Table 9.1 gives a summary of some of the existing results. Every method has physical cell size \(B' = B + \Theta (\log {N})\). There is an \(\Omega (\log {N})\) lower bound for the access overhead if the user space is at most \(N^{1-\epsilon }\) for constant \(\epsilon >0\) [14].

There are mainly two types of techniques that are actively studied: hierarchical approaches and tree-based approaches.Footnote 3 Asymptotically, the state-of-the-art hierarchical method [12] has access overhead matching the lower bound mentioned above while the state-of-the-art tree-based methods have about \(\log {N}\) times larger asymptotic access overhead. Yet, tree-based methods are still of practical interest because they tend to have much smaller access overhead constant factors than the hierarchical methods. The access overheads of tree-based methods also constrain the worst case while those of the hierarchical methods are often amortized. Although there are techniques to achieve competitive worst-case access overhead via the hierarchical methods [13, 19], they tend to be complex and add further constant factors to the performance bounds.
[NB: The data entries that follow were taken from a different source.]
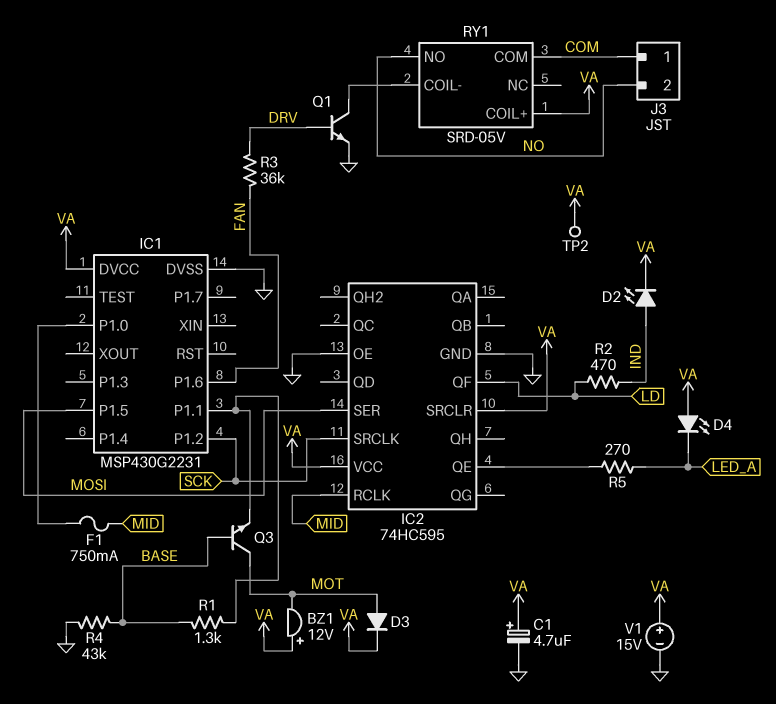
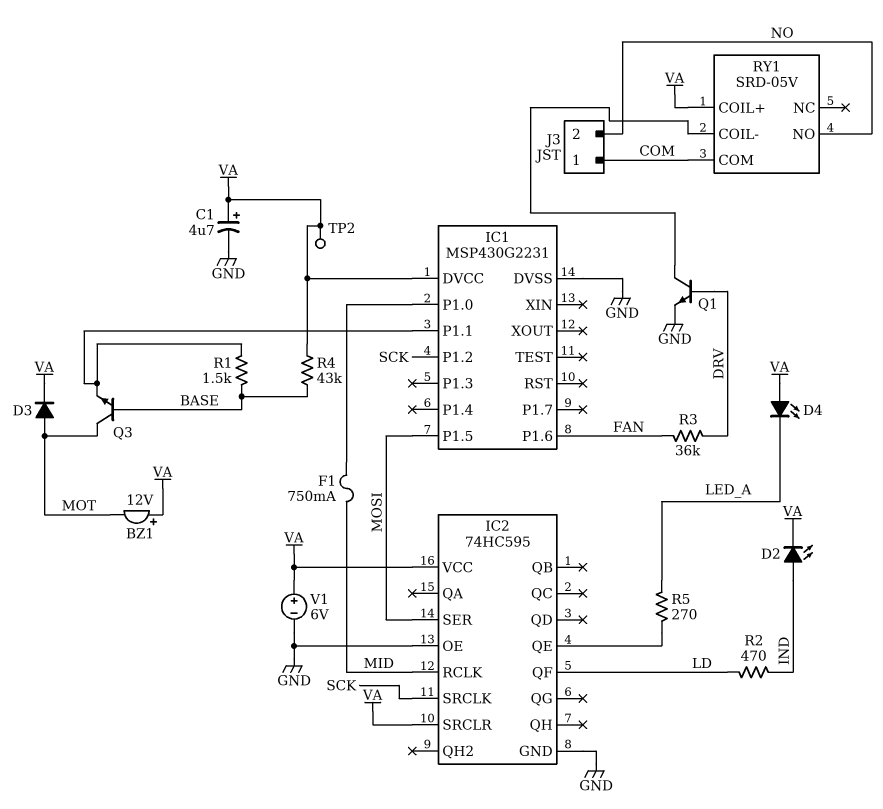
R1: 1.3k (BASE, IC1/P1.1) -> 1.5k (BASE, IC1/P1.1)
R4: 43k (BASE, GND) -> 43k (BASE, VA)
V1: 15V (plus VA, minus GND) -> 6V (plus VA, minus GND)

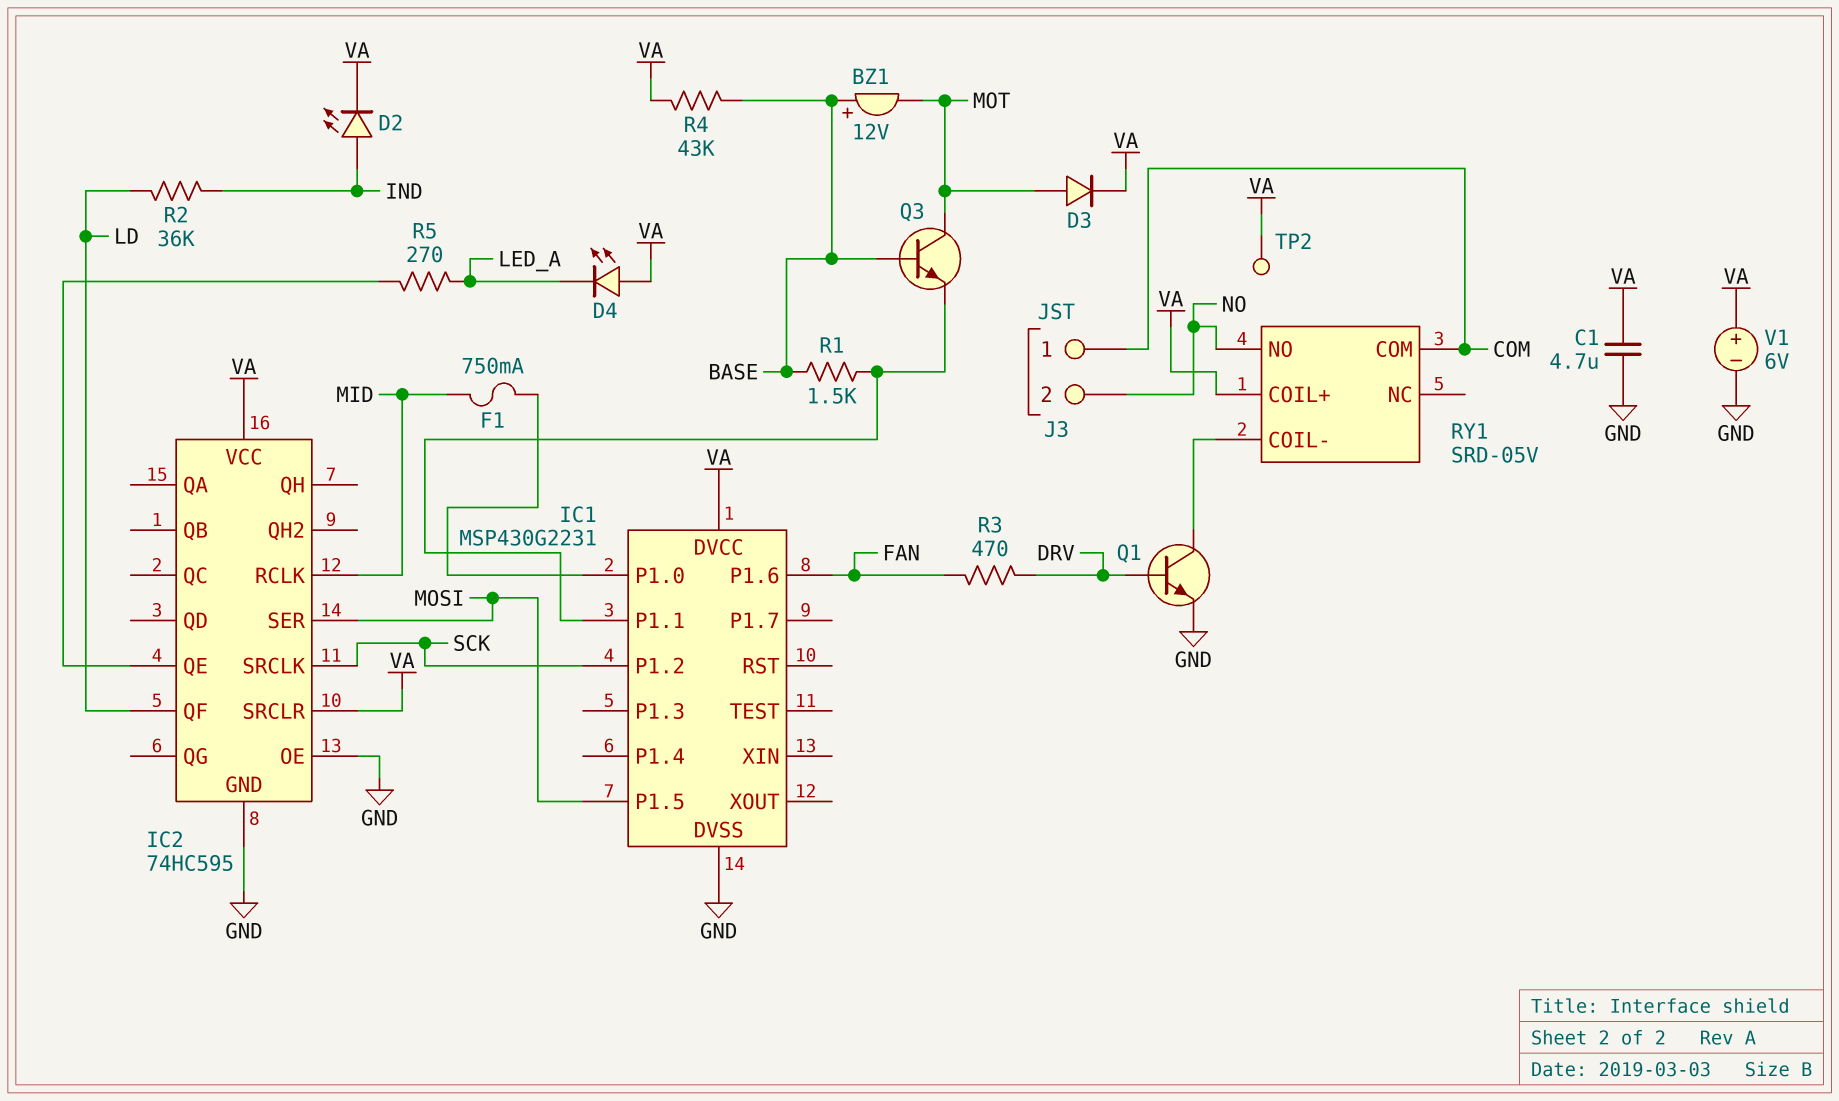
BZ1: buzzer 12V (plus VA, minus MOT) -> buzzer 12V (plus BASE, minus MOT)
C1: 4.7uF (plus VA, minus GND) -> 4.7uF (GND, VA)
R2: 470 (IND, LD) -> 36k (IND, LD)
R3: 36k (DRV, FAN) -> 470 (DRV, FAN)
In the past, the ORAM research community has focused mainly on reducing the access overhead because it was the biggest obstacle to applying ORAM in practice. However, some recent studies have achieved practical access performances [16, 22] by combining tree-based ORAM with special hardware. For example, the PHANTOM secure processor system [16] supports access pattern-hiding SQL queries with a time overhead of 1.2–6 \(\times \) compared to the standard insecure version. Thus, at least for tree-based ORAM, exploration of aspects other than access overhead is beginning to make sense.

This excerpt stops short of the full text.